A structural analysis of the German Web Design industry by using the model of Porter's five forces

Term Paper (Advanced seminar), 2010

21 Pages, Grade: 2


Table of contents

List of figures

1 Introduction

2 Porter’s five forces
2.1 Intensity of rivalry
2.2 Bargaining power of buyers
2.3 Bargaining power of suppliers
2.4 Threat of entry
2.5 Threat of substitutes

3 Critical review of Porter’s 5 forces

4 Conclusion

Reference List


List of figures

Figure 1: Registered .de-domains

Figure 2: Substitutes of a web site

Figure 3: Porter’s five forces in relation to the web design industry

1 Introduction

The turnover of e-commerce is still growing. German economic analysts expect a growth of another 10 percent for 2010 (Statista, 2009). Compa­nies need to sell their products online in order to stay competitive. But in today's online environment it is not only enough to offer their products on the internet, but also a well structured online shop which can be found in search engines. To realize this, companies need web designers and on­line marketers. There is still a lot of money involved but is it really worth going into this market? (Tedeschi, 2007)

This piece of work analyses the German web design industry by using the strategic management tool of the five forces from Michael E. Porter. This tool identifies the key factors that could have an impact on industry com­petition and whether it is worth entering market or not (Porter, 1980, p.33). This work is limited to the German market because there are differences between other national markets dependent on their technological advance, demographical factors and cultural backgrounds. For instance an emerg­ing nation like Argentina had a growth of 32 percent in the last 12 months in the e-commerce sector and the German market, as a high industrial na­tion had a growth of only 11 percent (Verisign, 2009).

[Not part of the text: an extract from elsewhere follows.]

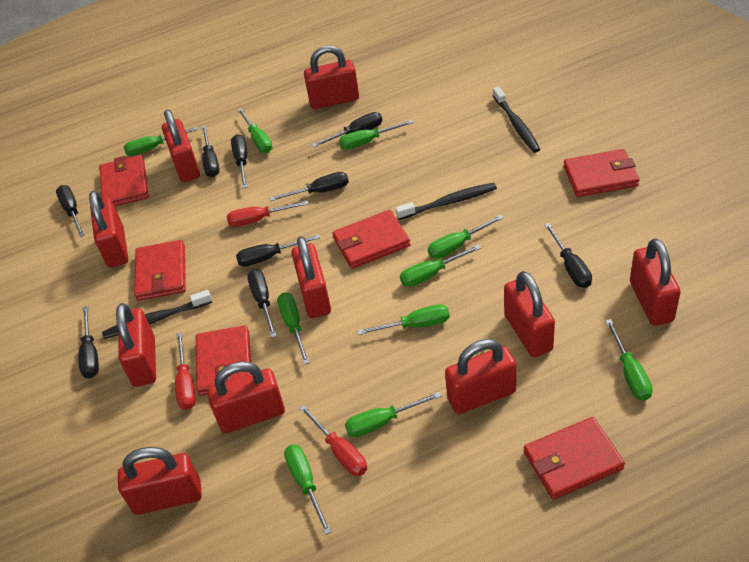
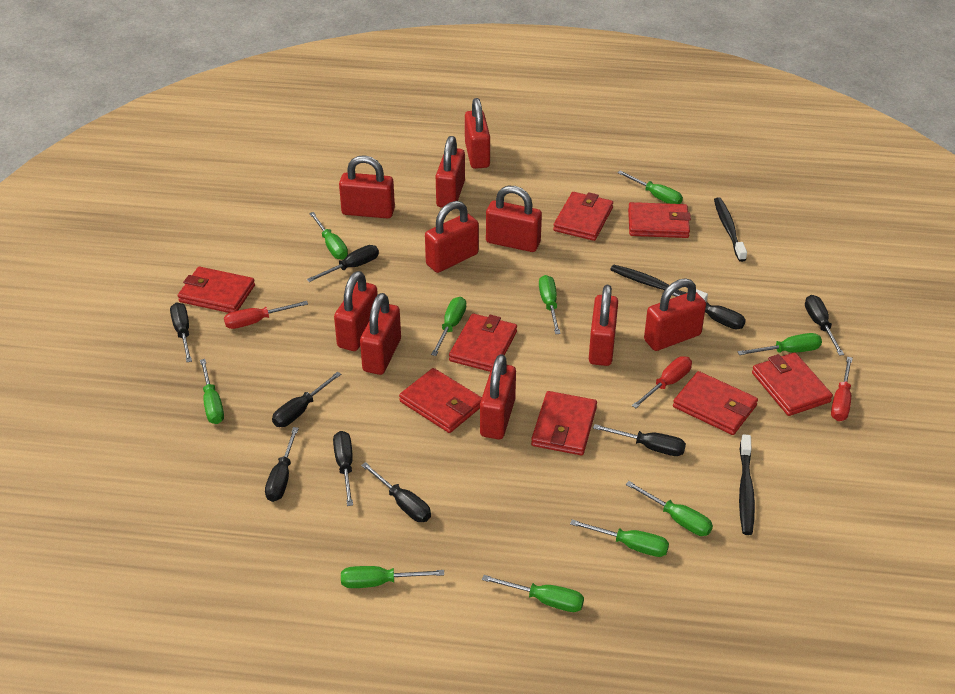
red wallet: 6 -> 8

The model of Porter’s five, which is almost thirty years old, is chosen in order to prove that it is still working with a modern industry like the web design industry. Many essential factors have changed in the last thirty years and it has to be proved if the principle “The state of competition in an industry depends on five basic competitive forces” (Porter, 1980, p.3) is still valid. This external analysis tool was created to cover a wide range of influences affecting an industry. It is used to acquire the awareness about the attractiveness for further research. Companies have to have a good knowledge about their environment but it is not the only model to make decisions.

2 Porter’s five forces

2.1 Intensity of rivalry

In November 2009 there were more than 13 million .de-domains registered in Germany. In addition to that Germans also use .com- and .net-domains for their web pages. (Denic, 2009) All of these web pages are created by web designers who often have private intentions to put a profile of them in the internet but the majority have commercial intentions. There is an un­countable amount of agencies, self-employed or part-time web designers who all offer the same product for privates, small companies or whole en­terprises just in Germany. There is still a growth of about 10 percent each year, so there is a constant entry of new competition into the market to cover the high demand of web pages. (Statista, 2009)

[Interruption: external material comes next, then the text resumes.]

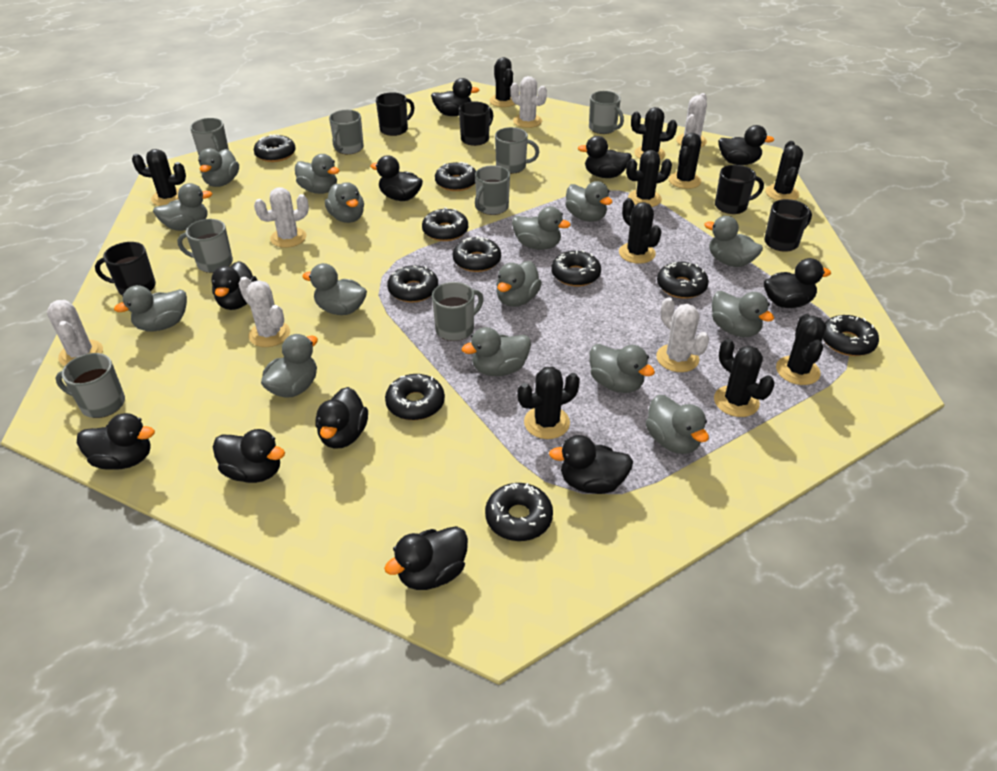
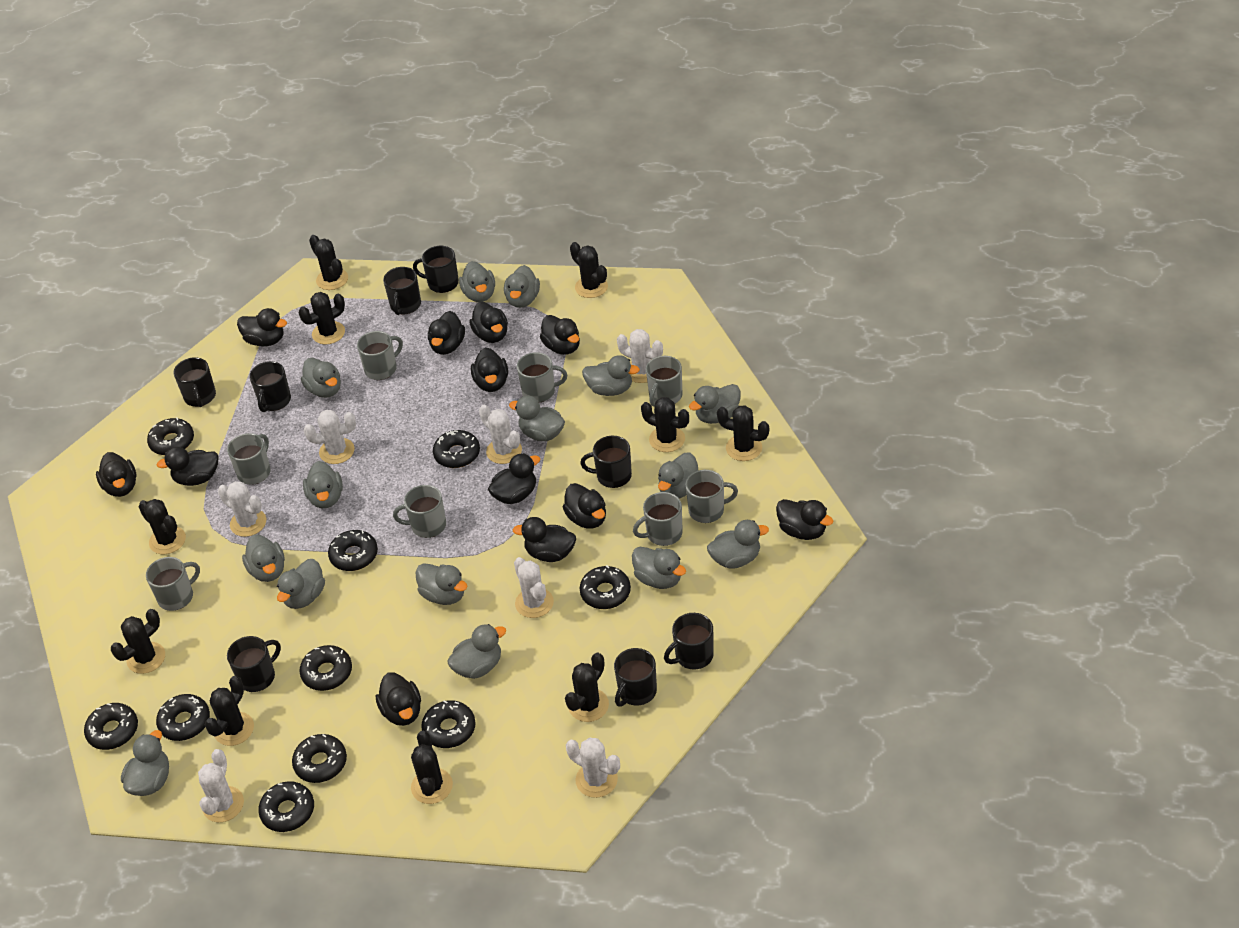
black duck: 11 -> 12
black mug: 5 -> 8
white cactus: 6 -> 7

Figure 1: Registered .de-domains

Abbildung in dieser Leseprobe nicht enthalten

Source: Denic, 2009

Potential customers have a transparent market where they can choose the company they want. They can compare prices and services very easily through the internet. Furthermore customers do not make decisions due to barriers they have in a market outside the internet.


Excerpt out of 21 pages


A structural analysis of the German Web Design industry by using the model of Porter's five forces
University of Lincoln  (Business and Law)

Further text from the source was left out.